An international business competition known as the "Global Olympics of Innovation" is in Toronto for the first time this weekend.

Toronto is hosting a regional round of the the China (Shenzhen) Innovation and Entrepreneurship International Competition at city hall on Saturday. 

At the competition, which was initiated by the city of Shenzhen in China, entrepreneurial companies in Canada can compete for prize money of up to $240,000, according to a news release. They also have the chance to win Chinese government grants, access to venture capital, and office space in Shenzhen.

"Toronto is excited to be part of this competition and to help provide this opportunity for our talented companies to grow in China," Mayor John Tory said in the release.

"I want Toronto to be seen internationally as a place where big things are happening and where companies can grow and expand their markets internationally."

Shenzhen, with a population of about 11 million people, is located in southeastern China. It's considered one of the wealthiest cities in China.

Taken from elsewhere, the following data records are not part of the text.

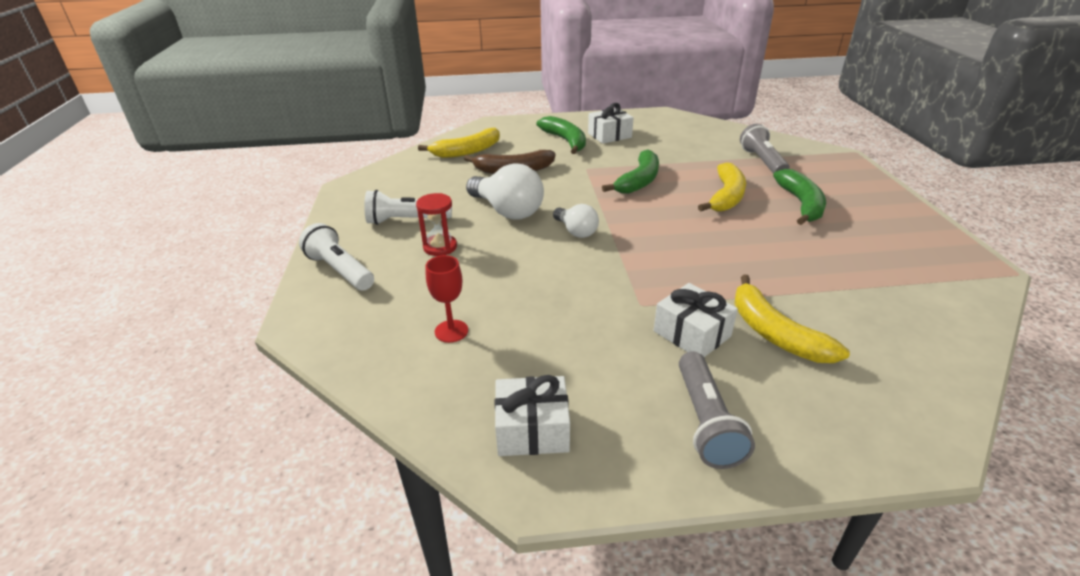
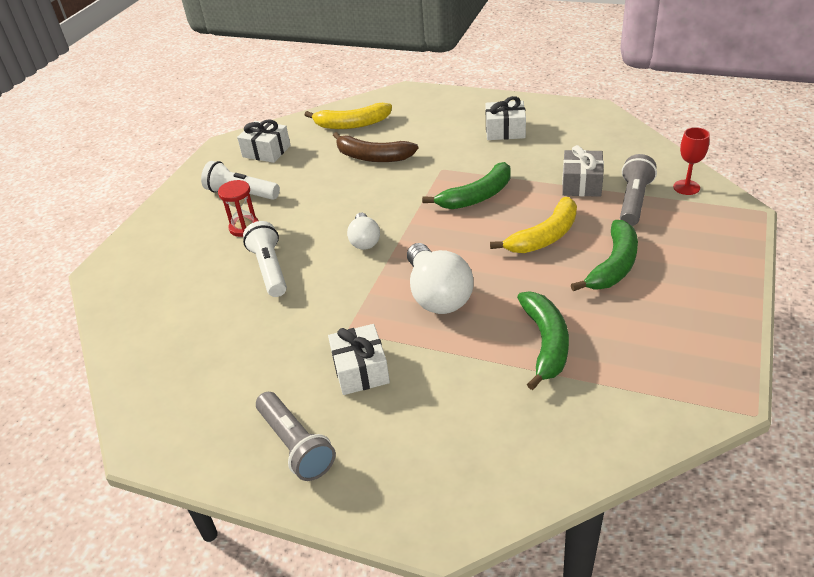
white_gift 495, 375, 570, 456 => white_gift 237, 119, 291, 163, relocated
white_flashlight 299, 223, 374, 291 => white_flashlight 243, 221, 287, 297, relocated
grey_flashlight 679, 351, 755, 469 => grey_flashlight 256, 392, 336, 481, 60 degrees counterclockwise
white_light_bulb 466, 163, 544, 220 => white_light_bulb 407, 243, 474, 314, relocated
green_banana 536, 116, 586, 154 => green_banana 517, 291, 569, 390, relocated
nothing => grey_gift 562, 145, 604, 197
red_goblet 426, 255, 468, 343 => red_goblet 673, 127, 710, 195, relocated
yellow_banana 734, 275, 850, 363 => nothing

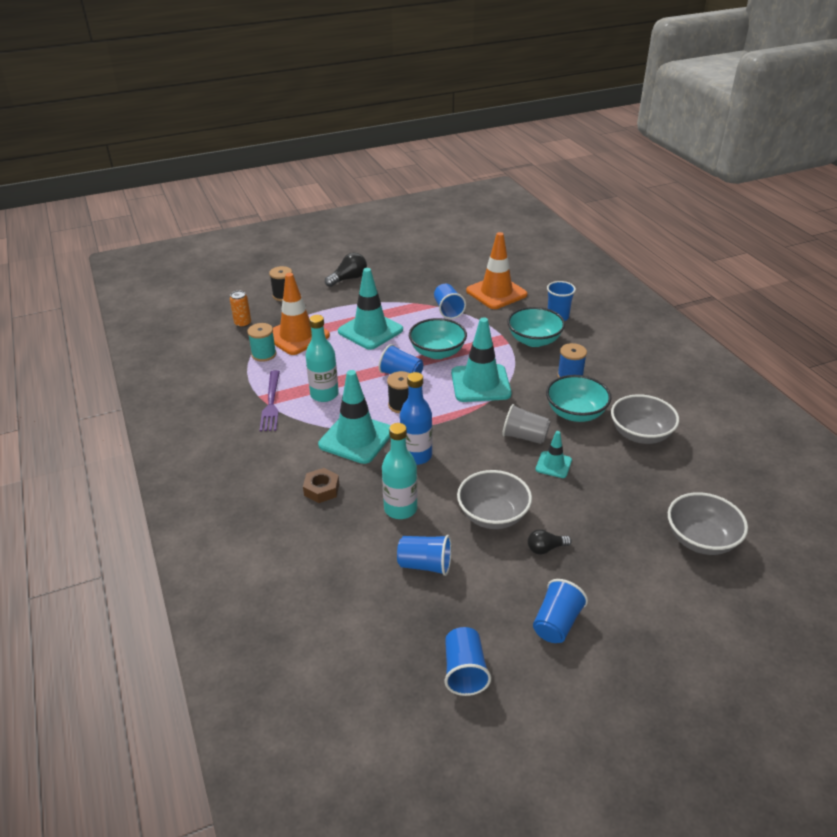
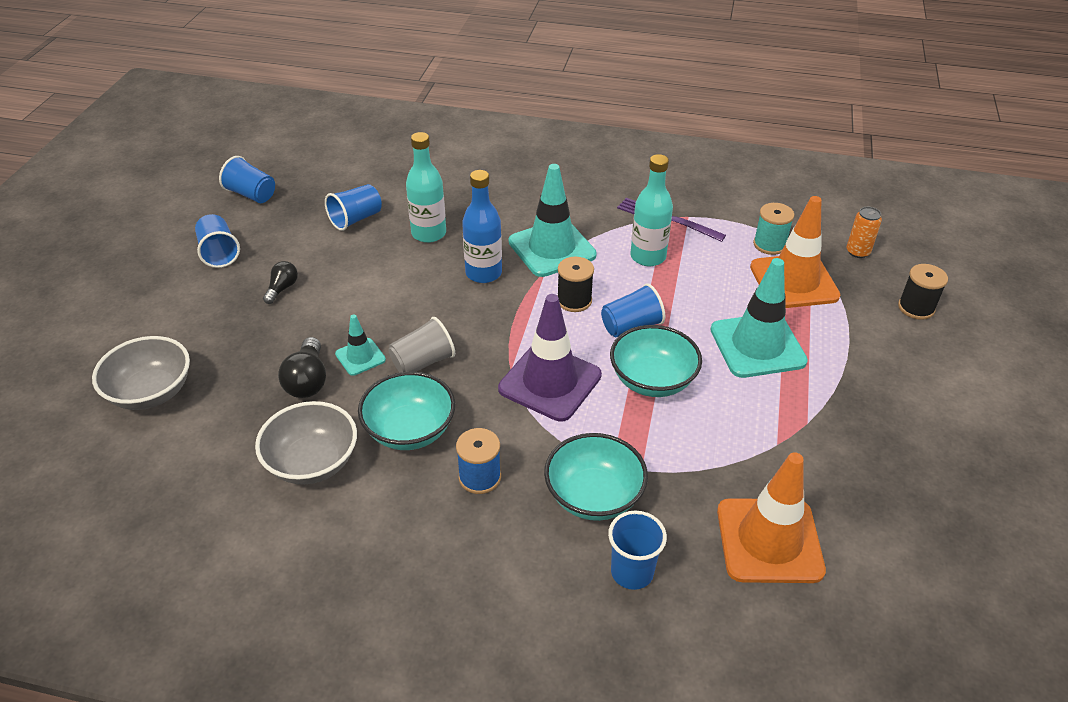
black_light_bulb 325, 253, 367, 287 => black_light_bulb 278, 337, 326, 398, relocated
turquoise_traffic_cone 451, 317, 512, 402 => purple_traffic_cone 498, 294, 602, 422
brown_nut 303, 468, 339, 503 => nothing
blue_cup 434, 284, 466, 319 => nothing
grey_bowl 457, 470, 532, 529 => nothing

Benefits for Canada and China

Jenny Qi is chairperson of Canada Confederation of Shenzhen Associations, which is co-hosting the event. She said this is the first time that Toronto is hosting a regional round of the competition. More than 20 projects from Canada are competing in this round, she said.

"This event is beneficial both to Canada and China and also Toronto and Shenzhen," Qi told CBC Toronto.

Luisa Ji is co-founder and designer of Milieu Technologies Ltd., an Ottawa-based consultancy service that helps cities make better decisions about land use planning and development. She promoted her company at Saturday's event.

Ji said she thinks the company can help Shenzhen, a fast-growing city. 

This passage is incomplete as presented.